Em entrevista recente ao Estadão, o técnico Dorival Júnior, ex-São Paulo e atualmente na seleção brasileira, lamentou o fato de os times serem cobrados por boas performances logo no início do ano sob a justificativa de estarem enfrentando adversários mais fracos. “É uma utopia achar que um campeonato estadual sirva como teste. Ninguém entende isso. Nós podemos entender aqui, internamente. Porém, externamente ninguém entende assim. Os grandes clubes voltam sem estarem nas suas melhores condições, e de repente se vê jogando de duas a três competições a partir de fevereiro. Não tem como relaxar no futebol. Mesmo tentando ser muito claro e explicando, ninguém entende.

Palmeiras comemora título do Paulistão 2023.  Foto: Cesar Greco/Palmeira

Segundo um estudo realizado pela consultoria Sports Value, iniciar o calendário pelos Estaduais diminui no mínimo em 35% o tamanho dos negócios relacionados ao futebol no País. Uma mudança, com os principais campeonatos abrangendo todo a temporada, poderia gerar R$ 4 bilhões em receitas em cinco anos.

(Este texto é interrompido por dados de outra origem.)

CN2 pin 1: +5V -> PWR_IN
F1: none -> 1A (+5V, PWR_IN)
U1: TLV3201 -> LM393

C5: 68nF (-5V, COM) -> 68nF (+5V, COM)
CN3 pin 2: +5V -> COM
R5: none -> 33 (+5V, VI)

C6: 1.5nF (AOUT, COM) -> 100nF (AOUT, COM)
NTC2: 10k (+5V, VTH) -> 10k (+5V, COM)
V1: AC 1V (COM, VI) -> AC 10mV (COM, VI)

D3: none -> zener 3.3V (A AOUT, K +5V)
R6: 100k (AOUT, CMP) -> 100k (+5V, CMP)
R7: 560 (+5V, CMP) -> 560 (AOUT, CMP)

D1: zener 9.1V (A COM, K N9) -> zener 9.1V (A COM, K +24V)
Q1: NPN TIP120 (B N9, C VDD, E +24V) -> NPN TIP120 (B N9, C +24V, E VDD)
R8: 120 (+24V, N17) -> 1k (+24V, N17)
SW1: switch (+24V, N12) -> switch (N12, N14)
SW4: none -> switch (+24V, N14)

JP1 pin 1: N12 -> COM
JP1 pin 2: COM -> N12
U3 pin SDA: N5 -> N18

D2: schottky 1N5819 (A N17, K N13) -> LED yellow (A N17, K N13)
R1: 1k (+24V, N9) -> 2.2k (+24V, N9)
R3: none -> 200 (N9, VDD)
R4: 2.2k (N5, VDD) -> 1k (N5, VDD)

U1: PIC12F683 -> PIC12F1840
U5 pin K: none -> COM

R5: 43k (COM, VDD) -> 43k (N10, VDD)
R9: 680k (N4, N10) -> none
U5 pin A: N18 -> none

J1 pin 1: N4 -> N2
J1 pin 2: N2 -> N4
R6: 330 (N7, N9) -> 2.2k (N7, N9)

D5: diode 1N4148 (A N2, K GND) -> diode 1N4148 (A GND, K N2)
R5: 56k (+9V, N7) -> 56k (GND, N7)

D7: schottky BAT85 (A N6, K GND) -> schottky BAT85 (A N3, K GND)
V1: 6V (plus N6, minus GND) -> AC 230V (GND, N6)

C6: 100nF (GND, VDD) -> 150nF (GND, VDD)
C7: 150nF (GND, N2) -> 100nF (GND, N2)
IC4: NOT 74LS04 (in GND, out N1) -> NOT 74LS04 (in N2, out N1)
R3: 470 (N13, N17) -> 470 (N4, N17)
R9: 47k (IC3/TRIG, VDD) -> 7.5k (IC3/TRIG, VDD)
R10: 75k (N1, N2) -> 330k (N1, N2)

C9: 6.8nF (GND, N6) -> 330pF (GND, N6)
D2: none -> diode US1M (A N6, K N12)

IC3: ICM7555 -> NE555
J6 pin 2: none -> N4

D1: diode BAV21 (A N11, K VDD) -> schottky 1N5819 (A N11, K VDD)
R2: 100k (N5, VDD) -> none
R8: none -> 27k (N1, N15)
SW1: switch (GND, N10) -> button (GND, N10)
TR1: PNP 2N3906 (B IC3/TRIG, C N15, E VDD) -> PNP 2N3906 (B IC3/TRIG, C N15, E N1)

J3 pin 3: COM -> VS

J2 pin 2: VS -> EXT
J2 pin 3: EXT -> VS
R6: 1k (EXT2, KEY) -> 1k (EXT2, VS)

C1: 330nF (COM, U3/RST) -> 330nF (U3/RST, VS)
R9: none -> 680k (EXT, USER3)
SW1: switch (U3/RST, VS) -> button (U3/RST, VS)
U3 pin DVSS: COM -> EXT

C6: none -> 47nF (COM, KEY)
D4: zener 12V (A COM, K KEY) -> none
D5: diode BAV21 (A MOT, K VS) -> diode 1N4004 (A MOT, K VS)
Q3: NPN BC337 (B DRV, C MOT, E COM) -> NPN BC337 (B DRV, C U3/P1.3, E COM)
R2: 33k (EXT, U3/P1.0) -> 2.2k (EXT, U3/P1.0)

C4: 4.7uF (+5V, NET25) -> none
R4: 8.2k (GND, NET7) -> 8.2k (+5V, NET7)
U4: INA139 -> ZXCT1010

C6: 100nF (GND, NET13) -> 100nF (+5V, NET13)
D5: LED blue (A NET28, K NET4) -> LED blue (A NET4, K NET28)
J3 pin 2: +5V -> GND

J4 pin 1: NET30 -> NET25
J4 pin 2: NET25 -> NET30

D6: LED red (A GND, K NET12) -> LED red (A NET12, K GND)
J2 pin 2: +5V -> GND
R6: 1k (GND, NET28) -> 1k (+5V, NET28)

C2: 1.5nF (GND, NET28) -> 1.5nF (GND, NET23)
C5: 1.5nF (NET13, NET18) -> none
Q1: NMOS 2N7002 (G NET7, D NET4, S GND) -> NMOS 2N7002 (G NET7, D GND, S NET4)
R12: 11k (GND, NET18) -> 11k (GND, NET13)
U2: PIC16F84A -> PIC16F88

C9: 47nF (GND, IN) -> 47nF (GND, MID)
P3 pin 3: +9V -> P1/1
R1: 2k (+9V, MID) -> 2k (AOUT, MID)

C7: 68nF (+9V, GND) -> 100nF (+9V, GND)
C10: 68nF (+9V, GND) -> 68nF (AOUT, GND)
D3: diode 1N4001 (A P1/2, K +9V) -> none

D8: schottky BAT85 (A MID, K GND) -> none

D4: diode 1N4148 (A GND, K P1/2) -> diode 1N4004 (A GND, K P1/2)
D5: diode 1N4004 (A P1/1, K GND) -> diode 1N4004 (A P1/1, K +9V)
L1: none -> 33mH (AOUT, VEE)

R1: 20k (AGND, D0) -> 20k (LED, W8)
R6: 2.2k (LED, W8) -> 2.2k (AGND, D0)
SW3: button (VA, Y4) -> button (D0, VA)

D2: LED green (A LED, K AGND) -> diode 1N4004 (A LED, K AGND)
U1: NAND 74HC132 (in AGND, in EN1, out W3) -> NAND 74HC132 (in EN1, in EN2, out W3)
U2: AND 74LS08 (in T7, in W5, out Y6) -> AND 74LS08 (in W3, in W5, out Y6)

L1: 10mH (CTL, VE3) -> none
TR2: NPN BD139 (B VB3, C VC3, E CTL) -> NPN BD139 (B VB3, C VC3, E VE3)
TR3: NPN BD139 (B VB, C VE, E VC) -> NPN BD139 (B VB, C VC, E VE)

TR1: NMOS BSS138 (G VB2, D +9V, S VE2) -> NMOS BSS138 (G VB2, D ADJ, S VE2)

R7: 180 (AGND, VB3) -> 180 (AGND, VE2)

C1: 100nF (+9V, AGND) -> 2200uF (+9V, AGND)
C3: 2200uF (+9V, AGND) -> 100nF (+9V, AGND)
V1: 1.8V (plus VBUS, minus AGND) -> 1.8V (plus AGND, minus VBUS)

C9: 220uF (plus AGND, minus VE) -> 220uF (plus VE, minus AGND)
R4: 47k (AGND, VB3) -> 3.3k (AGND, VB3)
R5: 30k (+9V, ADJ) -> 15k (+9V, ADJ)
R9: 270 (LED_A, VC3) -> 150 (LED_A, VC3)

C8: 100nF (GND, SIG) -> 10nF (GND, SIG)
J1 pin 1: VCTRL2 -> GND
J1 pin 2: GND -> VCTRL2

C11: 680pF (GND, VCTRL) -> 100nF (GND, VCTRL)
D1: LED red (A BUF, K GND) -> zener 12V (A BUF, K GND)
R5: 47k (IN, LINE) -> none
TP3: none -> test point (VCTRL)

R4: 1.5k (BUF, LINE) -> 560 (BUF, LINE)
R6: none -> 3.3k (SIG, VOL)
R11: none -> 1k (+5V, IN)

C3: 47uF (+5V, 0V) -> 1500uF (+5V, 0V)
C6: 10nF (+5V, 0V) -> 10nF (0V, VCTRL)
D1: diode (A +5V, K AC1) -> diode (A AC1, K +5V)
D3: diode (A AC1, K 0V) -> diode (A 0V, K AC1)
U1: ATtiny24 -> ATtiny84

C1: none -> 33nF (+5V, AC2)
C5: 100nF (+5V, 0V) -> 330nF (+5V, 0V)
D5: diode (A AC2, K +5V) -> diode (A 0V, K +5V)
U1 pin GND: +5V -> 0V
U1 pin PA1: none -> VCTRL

“A parte esportiva é o que aniquila o lado financeiro. De janeiro a abril os clubes têm déficit operacional porque as receitas altas são com o Brasileirão. O Brasil é o único lugar do mundo em que a temporada inicia com um campeonato sem muita importância. Ganhar o Estadual não representa nada e os clubes menores também não estão sendo ajudados porque o Estadual puxa para baixo todo o mercado do futebol”, diz Amir Somoggi, especialista em marketing esportivo e sócio-diretor da Sports Value.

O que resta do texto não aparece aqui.